Presuming that O'Connor does arrive and provide some long-promised bite, Ireland, even with the reduced midfield of Horgan and Maggs, should still havet too much for Scotland. Matt Williams' long and loud complaints about officiating in Paris got very tired very quickly and were France to offer him a rematch I suspect he would have much more material for the composing of pibrochs than he has already. Scotland are extremely limited, and it's hard to see how they would be able to punish Ireland sufficiently to restore the lustre to their proud old stadium. As long as O'Gara keeps making his kicks and keeping Ireland ticking over, that should be enough to edge Ireland past Scotland and give them two weeks off before the arrival in Dublin of everyone's favourite former Imperial Power.

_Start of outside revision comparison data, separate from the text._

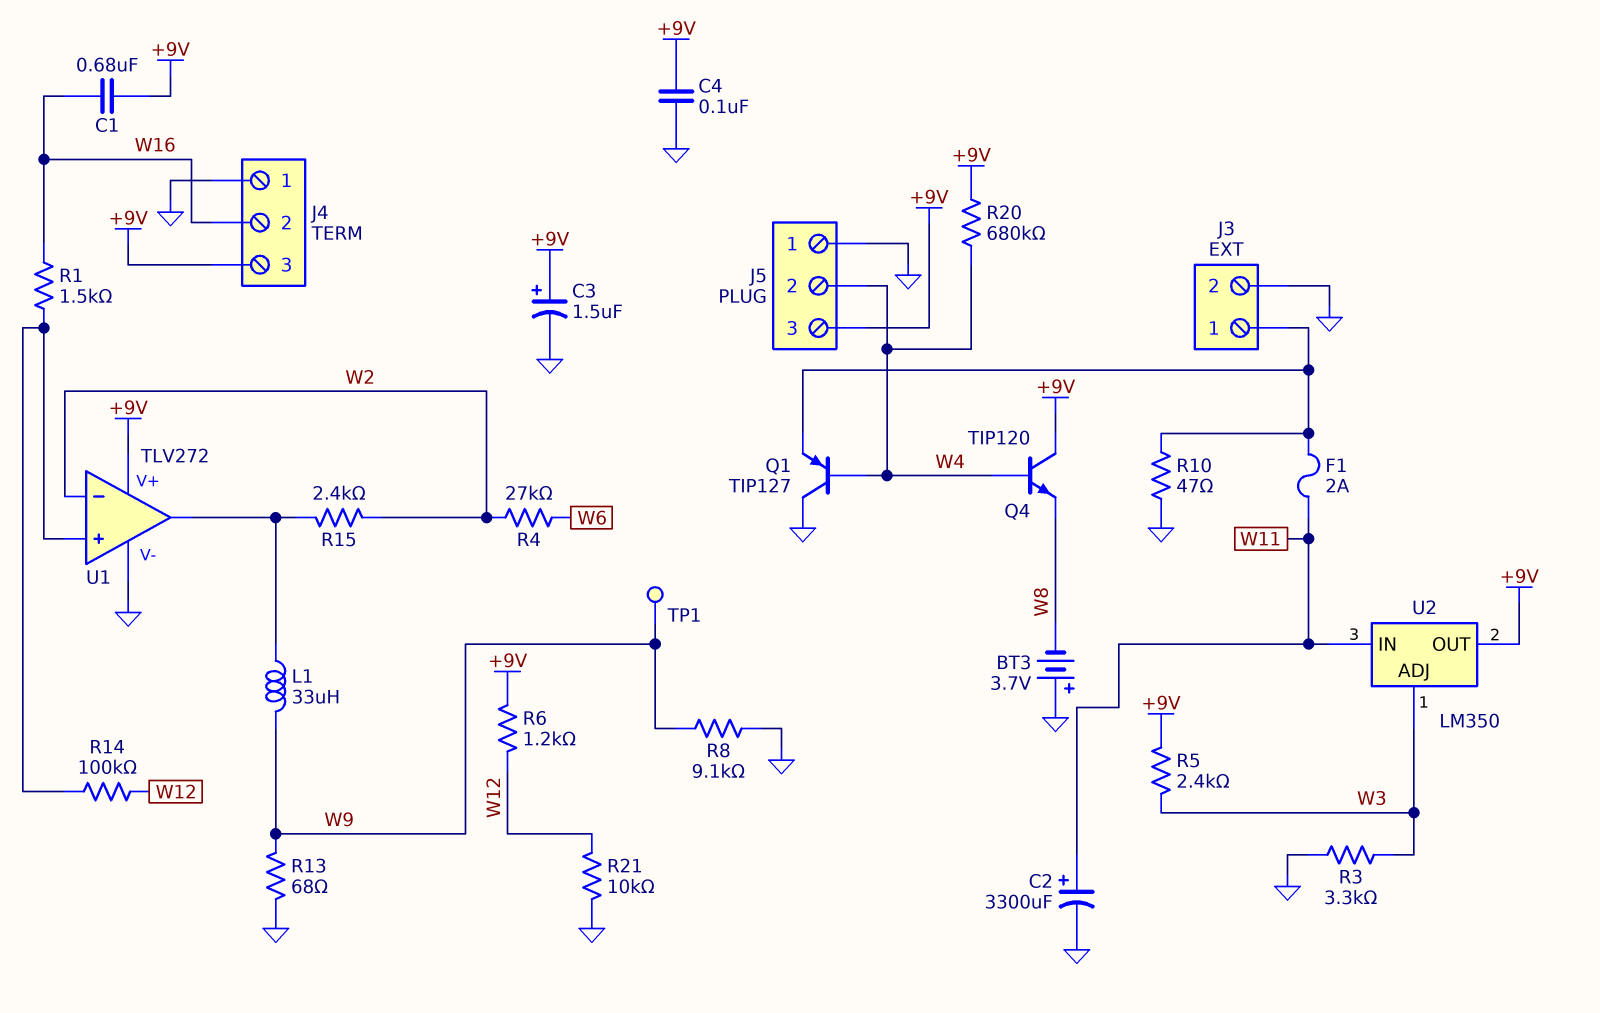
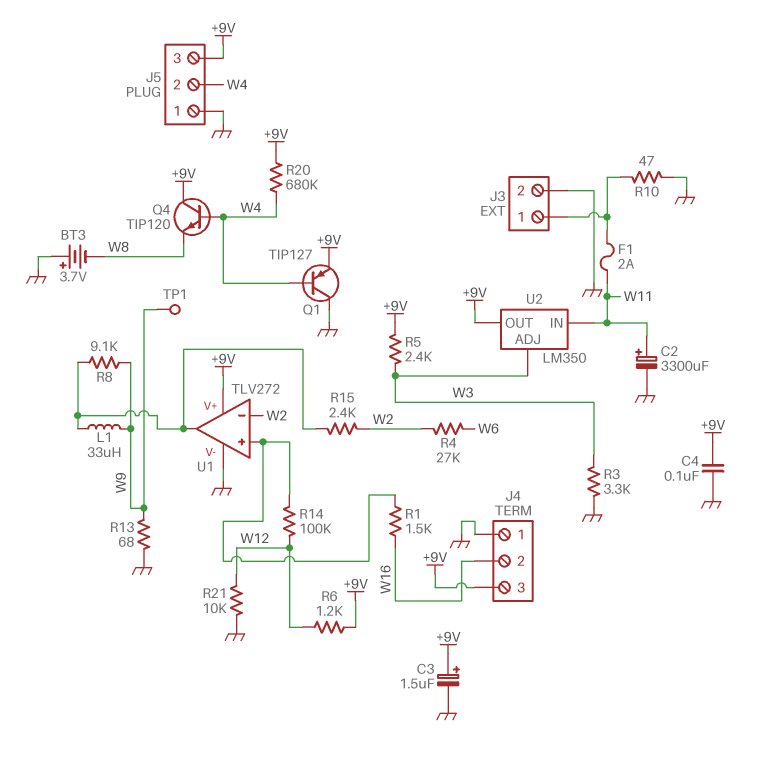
C1: 680nF (+9V, W16) -> none
Q1: PNP TIP127 (B W4, C GND, E J3/1) -> PNP TIP127 (B W4, C GND, E +9V)
R8: 9.1k (GND, W9) -> 9.1k (U1/out, W9)

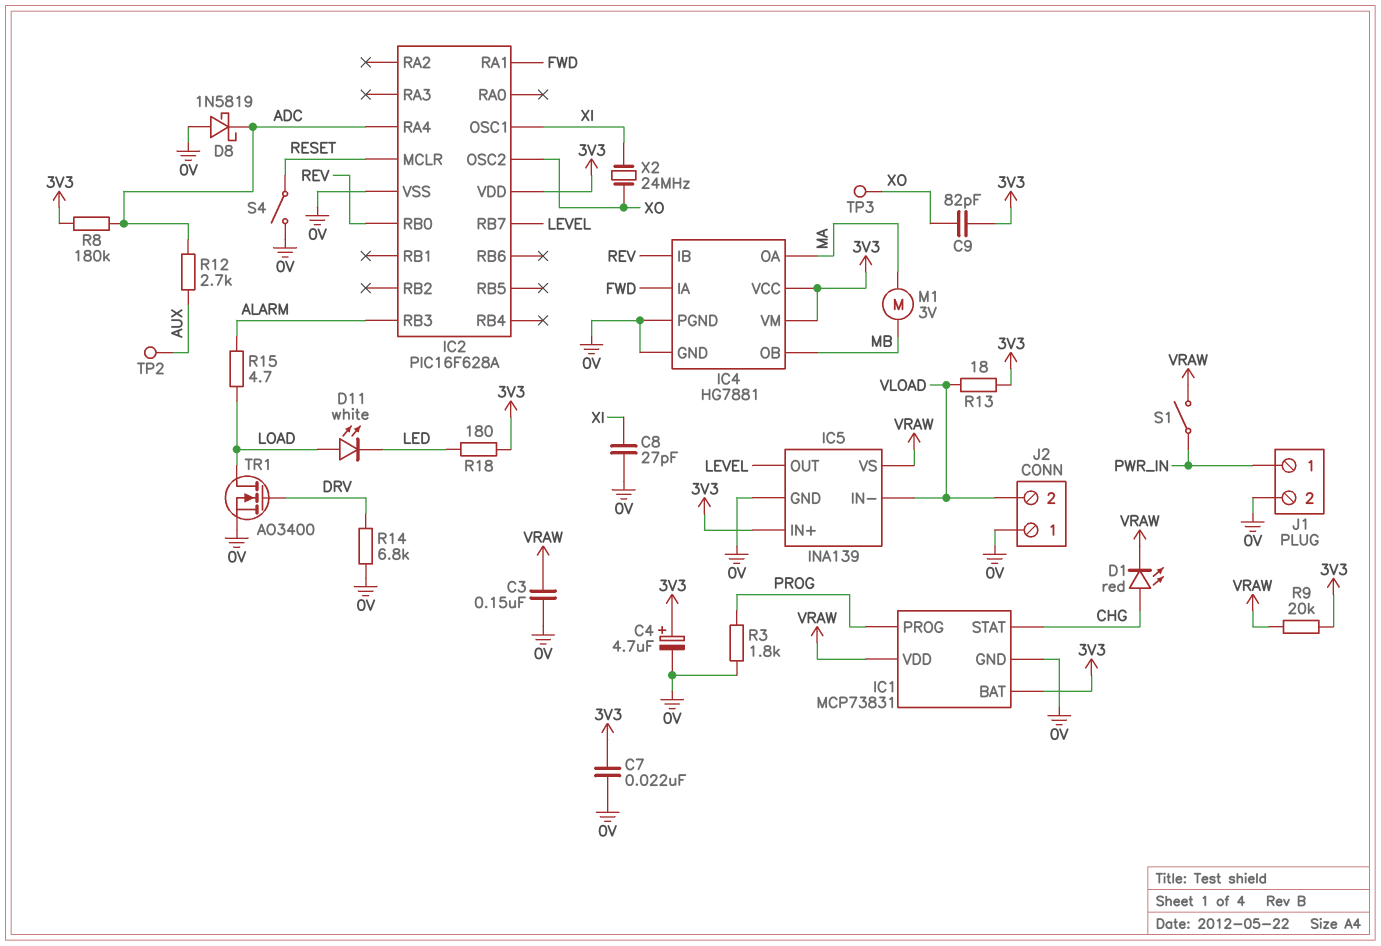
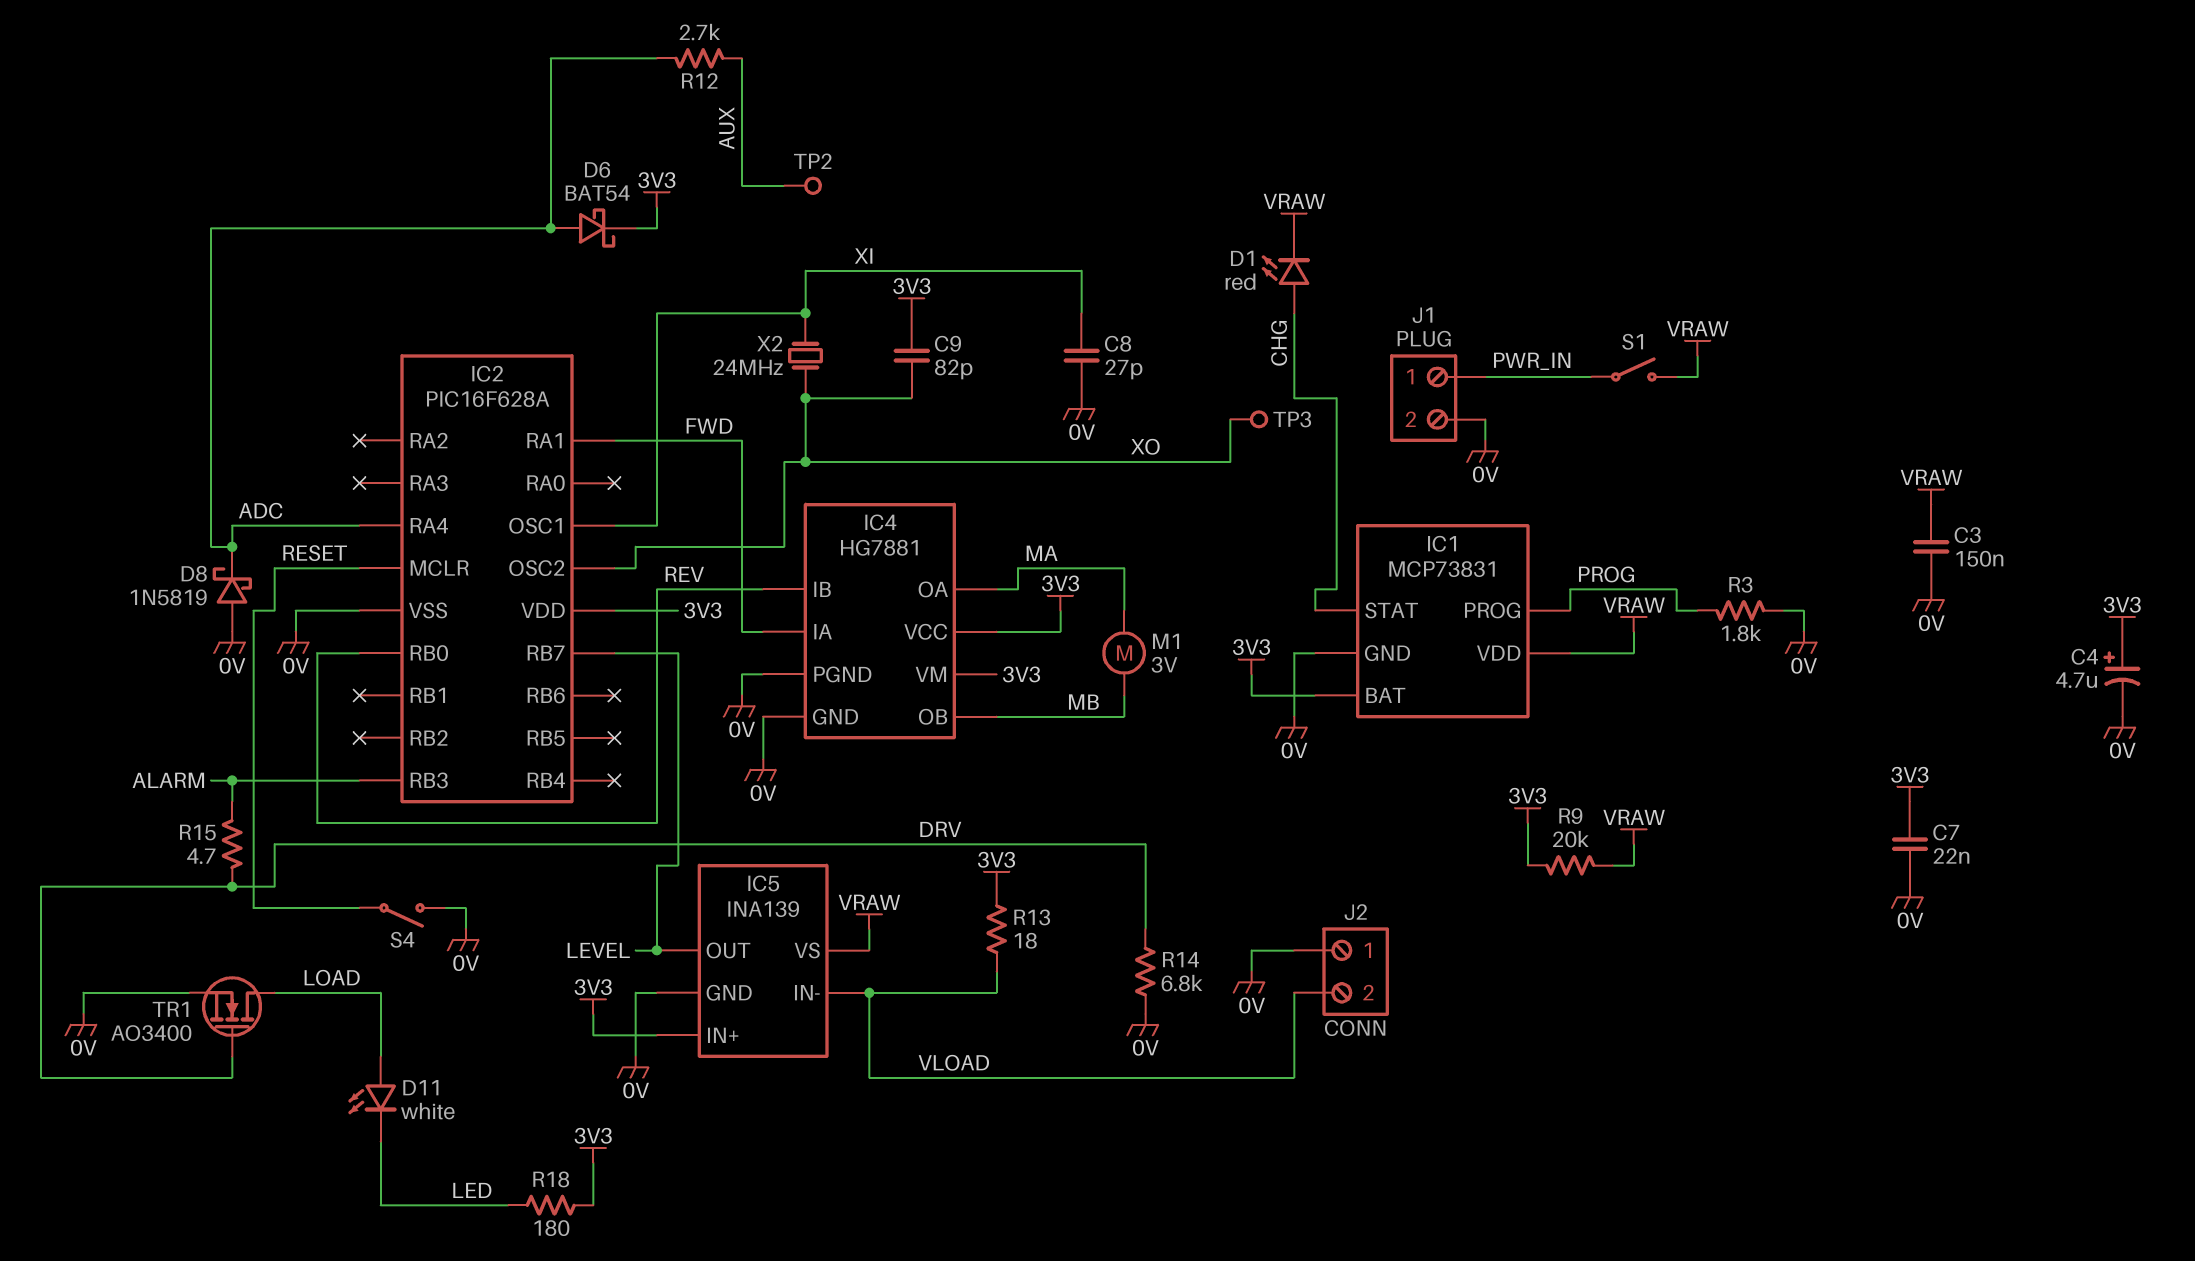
D6: none -> schottky BAT54 (A ADC, K 3V3)
R8: 180k (3V3, ADC) -> none
R15: 4.7 (ALARM, LOAD) -> 4.7 (ALARM, DRV)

That Imperial Power is in for a good test at Twickers this coming weekend when the French come to town. A France with Betsen and Magne restored to the flanks of the scrum and with some even vaguely functional half-backs should be able to step up a few gears from that depressing display on Saturday, but Twickenham is a hard place to visit and Andy Robinson, a former trencherman himself, must be sorely tempted to return to the traditional English virtues of bully beef. Their pack might miss their leader and inspiration, and the entire back row that won the World Cup, but we're still talking about big strong men here. As Robinson looks to the post World Cup era, he might revert back to basics and the ten man game that led England to the professional era in the first place. It won't be pretty though.

The most fascinating of the weekend games will be Wales' visit to Rome. After twenty years of misery the Welsh are strutting once more and it will have been a strong man indeed that was not moved by the occasion in Cardiff on Saturday evening, not least when Bryn Terfel, Katherine Jenkins and Aled Jones led the singing at the start of the game. But one of the advantages that not having a rugby tradition will give the Italians is that the notion of Wales does not mean JPR, Gareth, King John or Cliff Morgan. It means Free Willy, and it's only after much gesticulation that you get it through to them that Wales is a nation. Of sorts. However, John Kirwan will have noted the kind of pressure that the English pack were able to exert on the Welsh for long periods on Saturday evening, and he knows that sort of squeeze is what his men do terribly well it indeed. It will not be an easy thing at all for the new hero of Welsh rugby, Gavin Henson, to shave his legs prior to the post-game banquet when he finds Signor Bergamasco's teethmarks all over them.

The tournament remains wide open. We are lucky indeed to bear witness and enjoy.